PARENTS in Douglas whose children are not immunised are running out of time to avoid losing child care payments under the Federal Government’s ‘No Jab, No Pay’ requirement.
While Australia has childhood immunisation rates of about 92 per cent, coverage of up to 95 per cent is needed to stop the spread of some diseases, such as measles.
“The Far North region has the second highest immunisation rate in Queensland at 96.3 per cent, but the Port Douglas – Daintree region is disappointingly low at 82.76 per cent,” Leichhardt MP Warren Entsch said today.
“There are many possible reasons for this, including access to doctors, parent literacy levels, and the prevailing views of community members.
“However, a family’s choice not to immunise their children is not supported by public policy or medical research. If a dangerous disease is preventable, we must do everything we can to stop it as the benefits for the broader community are too important to do nothing.
“That’s why we are implementing ‘No Jab, No Pay’. It’s all about protecting our kids and keeping them safe, so they have the best start in life.”
Parents whose children are not vaccinated, do not have a valid medical exemption or are not on a catch-up schedule by 18 March 2016 will start incurring a debt for those child care payments that they’ll have to repay.
Depending on when their child’s immunisations lapsed, some parents’ grace period might end later so parents should check the letter they received from the Department of Human Services.
“Immunisation is the safest and most effective way of protecting against vaccine-preventable diseases,” Mr Entsch said. “We know what the devastating consequences that vaccine-preventable diseases such as whooping cough can have.”
Since the policy was announced in the May Budget, there has been a lift in immunisation rates across Australia, showing that parents are increasingly recognising the value and importance of immunisation.

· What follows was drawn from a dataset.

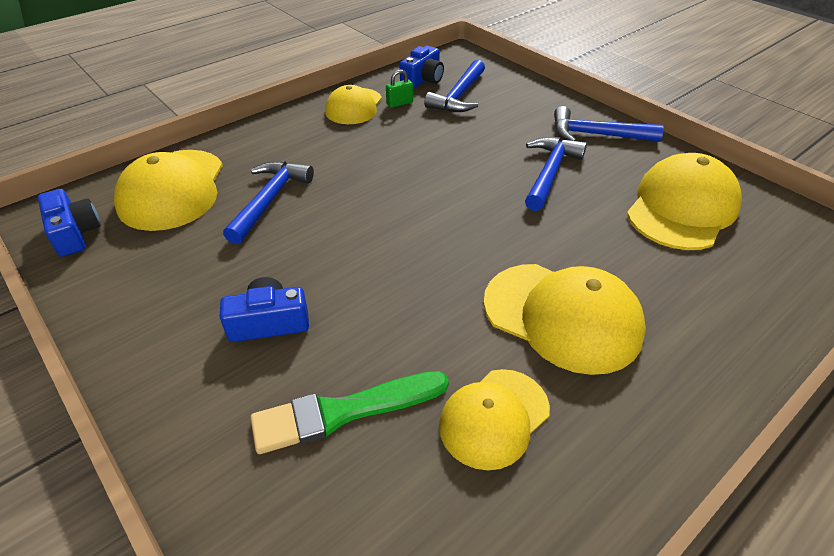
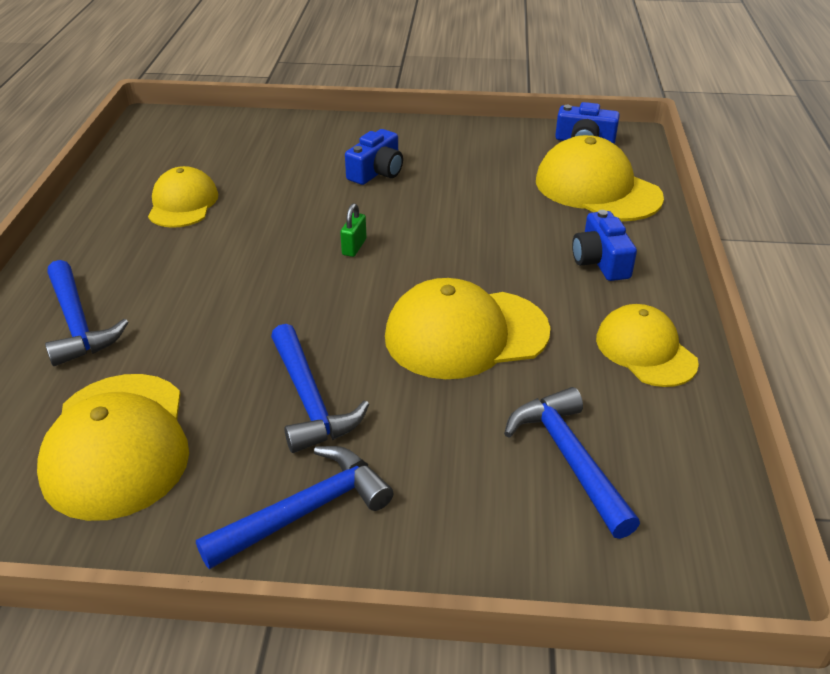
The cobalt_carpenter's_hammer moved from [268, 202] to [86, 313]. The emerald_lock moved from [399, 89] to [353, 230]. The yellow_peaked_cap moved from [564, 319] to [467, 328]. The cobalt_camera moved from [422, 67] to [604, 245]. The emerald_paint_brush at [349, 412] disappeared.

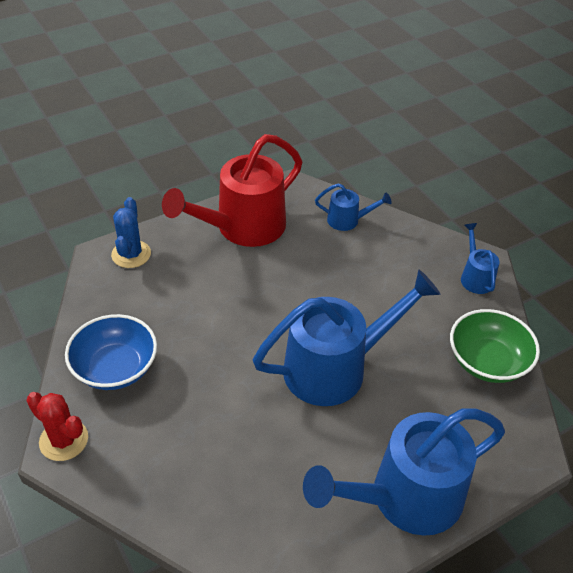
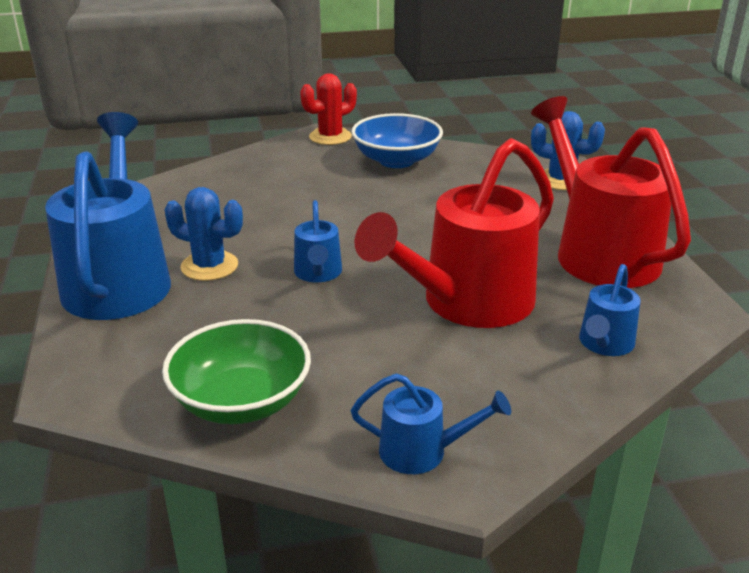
The cobalt_saguaro_cactus at [203, 234] appeared. The cobalt_sprinkling_can at [346, 338] changed to 0.46 times the size. The red_sprinkling_can at [454, 233] appeared.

The Australian Government provides vaccinations for children under 10 for free under the National Immunisation Program. Eligible families may be able to access free catch-up vaccinations for children aged 10 to 20.
Parents who do not intend on vaccinating their child can ask the Department of Human Services to stop their child care subsidies straight away, to avoid incurring a debt.
The ‘No Jab, No Pay’ policy also applies to the Family Tax Benefit (FTB) Part A supplement, but the delay will not affect the FTB Part A supplement, as it is paid after 30 June.